The origin of the novel came when I thought about a few scenes in my Obscenely Long F:NV Fanfic About A Lesbian Cannibal where I asked myself what the interesting backstory for an unnamed bit character might be (what if she was half-blinded before she became a gladiator? where did she come from? what did she sign up for, and what actions were forced on her?) When I looked into those questions I thought to myself "well, I might as well turn these ideas into original fiction, since there's literally not a single 'canon' character left in this that I might possibly be interested in writing about."
The novel, titled Up With The Star, follows "the gladiator," a stateless, legally-nameless woman who helped to lead a slave rebellion just a few days before the novel starts, and is nominated by her friends and co-conspirators to take the place of The Warlord, the nation's head of state.
She does not want this job.
She's talked into it not by the logic of the doctor who's spent the last five and a half years stitching her up after her gladiatorial bouts, or the gentle cajoling of her FWB who's a member of an annexed state and did most of the talking for this rebellion, but by the petty suggestion of The Iconoclast, the woman who killed (and ate) the Warlord, who asks her, basically, "wouldn't it be fun to make the whole world be polite to you, a person with no legal status, down to not having a name of your own?"
One of the really fun parts of writing the novel, to me, has been deciding all the different ways the characters are "American" despite living in a post-American continent. This character grew up in a christofascist community, that character knows the craving to see violence committed against someone else is a bad one but wants to see it anyway, this character commits themself to trying to heal a structural wound of the nation, that one spends years planning and executing a popular rebellion. I've had a really good time with "artifacts" also, all the pieces of past-America that are left: strip malls, suburbs, retaining ponds, someone else's photo albums, a little nylon American flag, manosphere self-help books, imperialism, mutual aid, hashtag vanlife, Sports That Kill You (here's looking at you, american football), apocalyptic christianity, weird New Religious movements, gender essentialism, the inescapable sense that there's no way out of the hell someone made for you seventy years ago.

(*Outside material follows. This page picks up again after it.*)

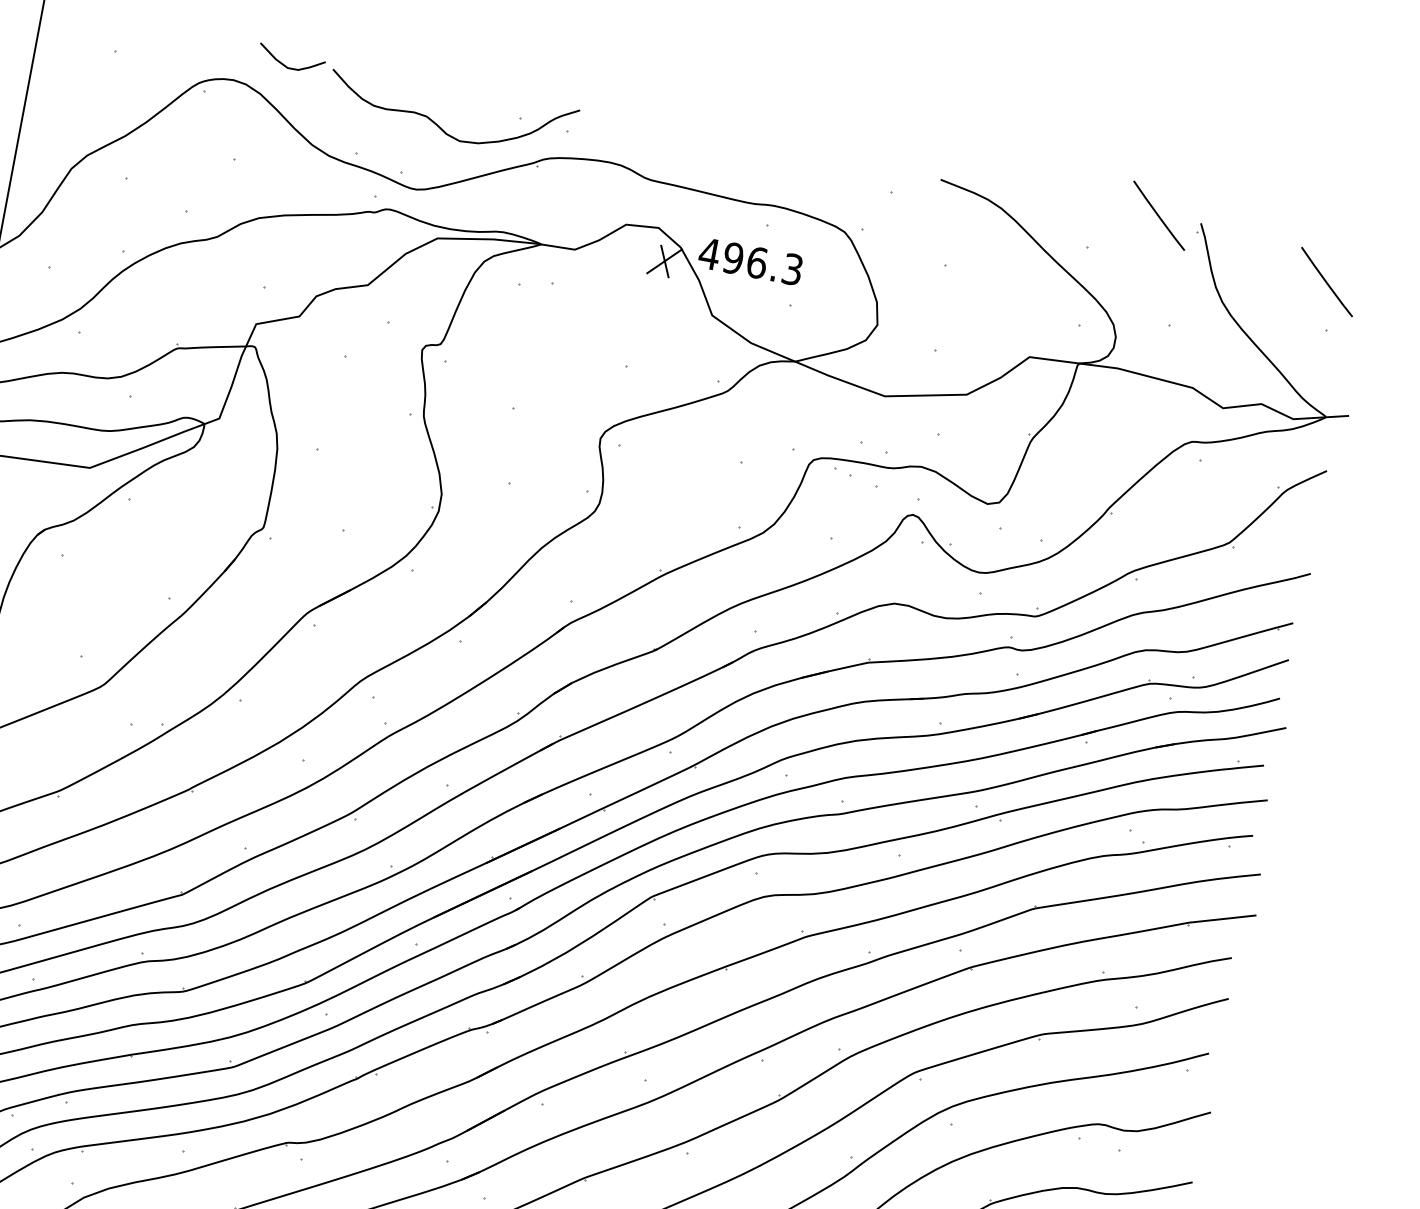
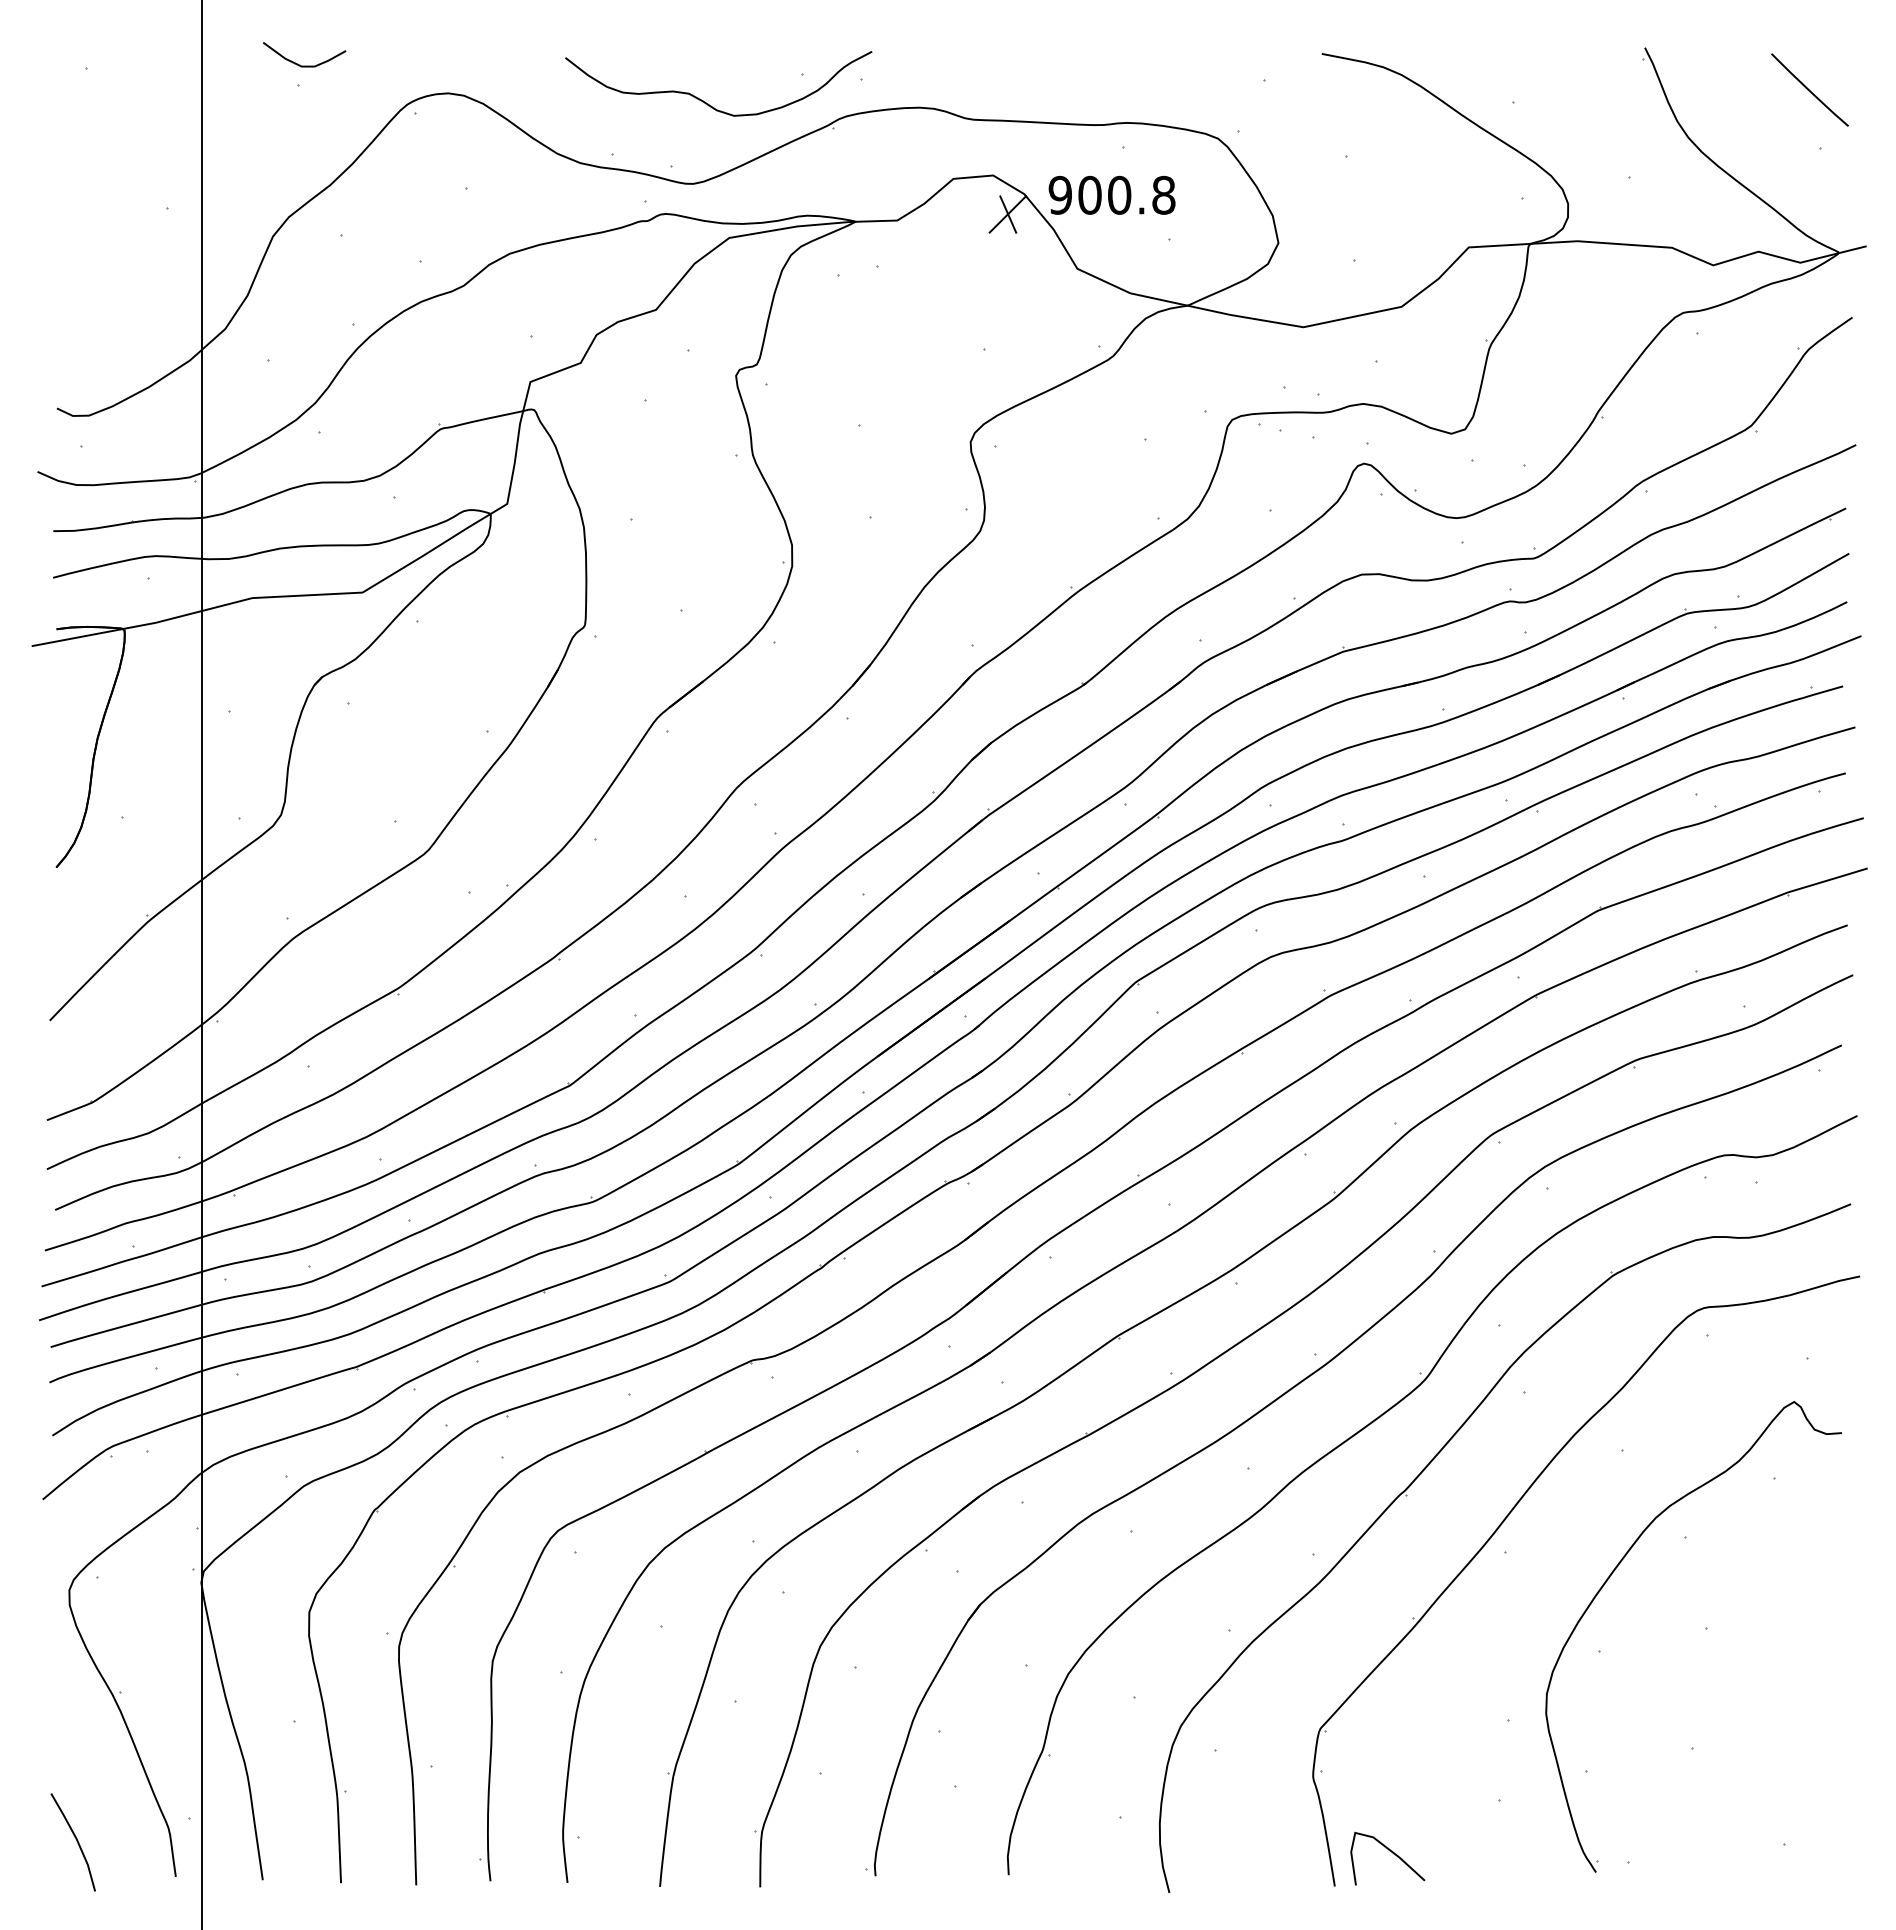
curve: (290, 67) -> (304, 65), moved
line: (1158, 215) -> (1592, 47), removed
text: (750, 260) -> (1111, 194), 496.3 -> 900.8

It's been fun, also, to write a character who's got an extremely sharp sense for Being In Front Of An Audience. She may be bad at reading individual people's emotional states, plans, tacks, preferences, and sore spots, but she Gets having an audience. It's fun to write a showman! And it's fun to write a showman who's trying to carve out a little space for herself, to have a private life for the second time in her whole life, while also trying to be on stage.
Also, it's gay, and the main character is a transmasc and has no idea of how to explain that to herself.